L’approche constructiviste sous-tend l’argumentaire du mémoire, élaboré à partir du modèle de boomerang, où la circulation des idées influence la formation des intérêts et des identités des acteurs politiques. Au niveau international, la fin de la Guerre froide, la « troisième vague » de démocratisation et la mondialisation posent les conditions propices à la transnationalisation des mouvements autochtones alors qu’au Guatemala, une fenêtre d’opportunité s’ouvre grâce aux négociations entreprises en vue de mettre un terme au conflit civil (1960-1996).

L’étude de trois mouvements sociaux transnationaux du Guatemala, Defensoría Maya (Défense Maya), Majawil Q’ij (Nouvelle aurore) et CONAVIGUA (Coordination nationale des veuves du Guatemala) révèle qu’ils profitent de cette conjoncture favorable pour s’organiser autour de l’identité autochtone et développer un répertoire d’action collective transnational. Devant la répression étatique dirigée vers les peuples autochtones, et suivant le constat qu’ils rencontrent des difficultés semblables d’État en État, plusieurs mouvements autochtones déplacent leurs revendications dans la sphère internationale en vue de trouver une réponse globale à des problèmes globaux. Le détour par l’arène transnationale et la création d’alliances avec d’autres mouvements sociaux, des États et des organisations internationales vise à multiplier les pressions sur le gouvernement du Guatemala afin que les normes internationales en terme de droits des peuples autochtones soient respectées.

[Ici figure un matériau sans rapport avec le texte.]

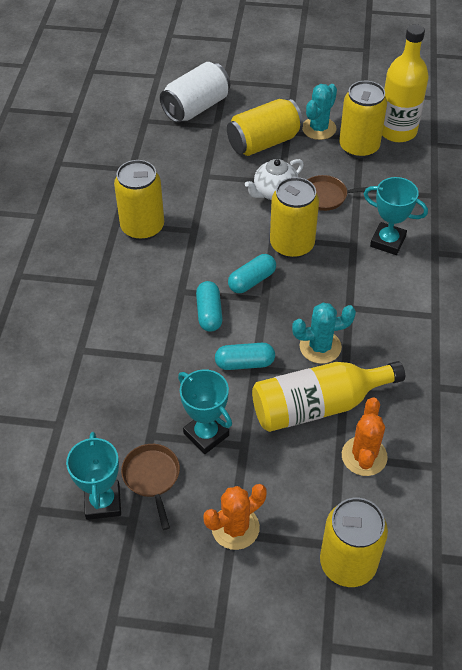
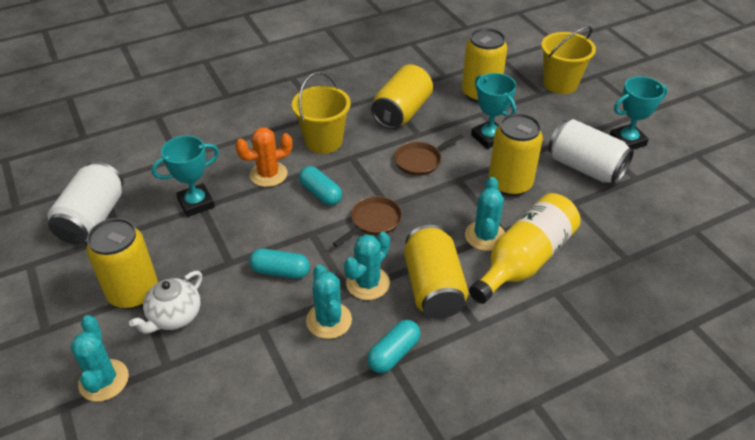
orange cactus: 2 -> 1
turquoise cactus: 2 -> 4
white can: 1 -> 2
yellow bottle: 2 -> 1
yellow bucket: 0 -> 2

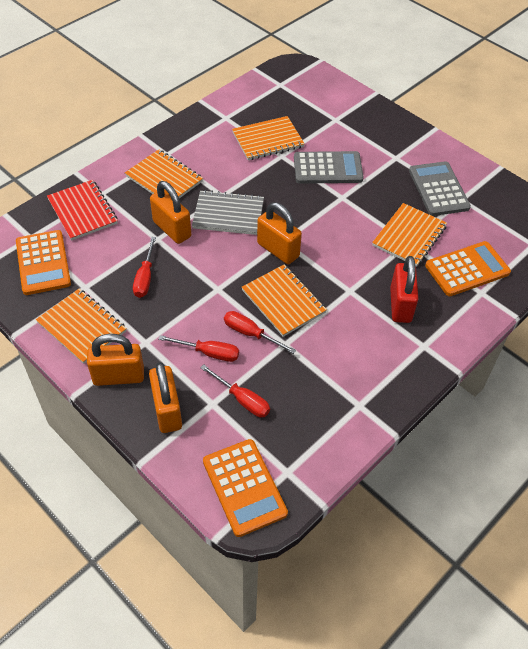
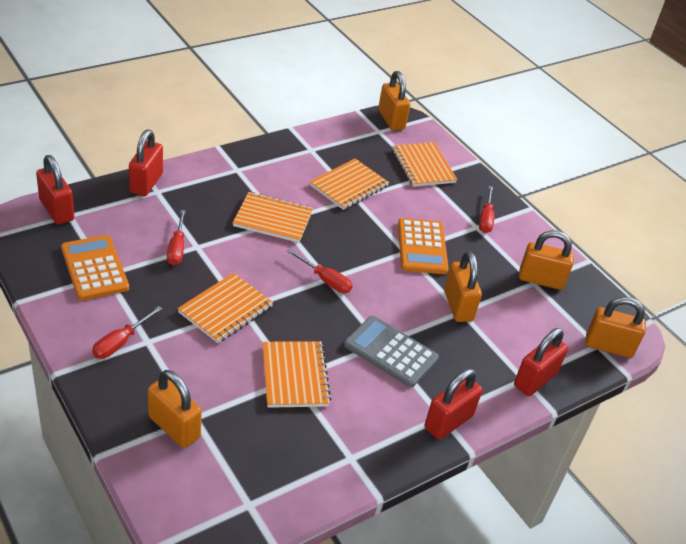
grey calculator: 2 -> 1
grey notebook: 1 -> 0
orange calculator: 3 -> 2
orange padlock: 4 -> 5
red notebook: 1 -> 0
red padlock: 1 -> 4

Le répertoire d’action collective des mouvements sociaux transnationaux Majawil Q’ij, Defensoría Maya et CONAVIGUA s’articule principalement selon quatre stratégies : la circulation de l’information, l’instrumentalisation de symboles liés à l’identité autochtone, l’utilisation d’autres acteurs gouvernementaux et non-gouvernementaux comme leviers politiques et l’imputabilité du gouvernement du Guatemala devant ses engagements nationaux et internationaux. Ce répertoire s’ancre résolument dans l’expression d’une identité autochtone valorisée et dans la construction d’un espace politique citoyen inclusif.

En conclusion, l’exercice de l’influence des mouvements sociaux transnationaux des peuples autochtones se traduit par des changements destinés à obtenir une reconnaissance des droits des peuples autochtones au niveau international, notamment au sein d’organisations internationales telles que l’OÉA et l’ONU afin d’appliquer ensuite ces normes au Guatemala. L’ouverture subséquente de l’arène politique nationale à leur participation est un progrès important pour les mouvements autochtones. Cependant, plus ils s’approchent de l’État du Guatemala, plus il leur est difficile d’exercer leur influence. Les changements dans les comportements de l’État et la mise en Ĺ“uvre des transformations politiques négociées sont donc réels, mais limités.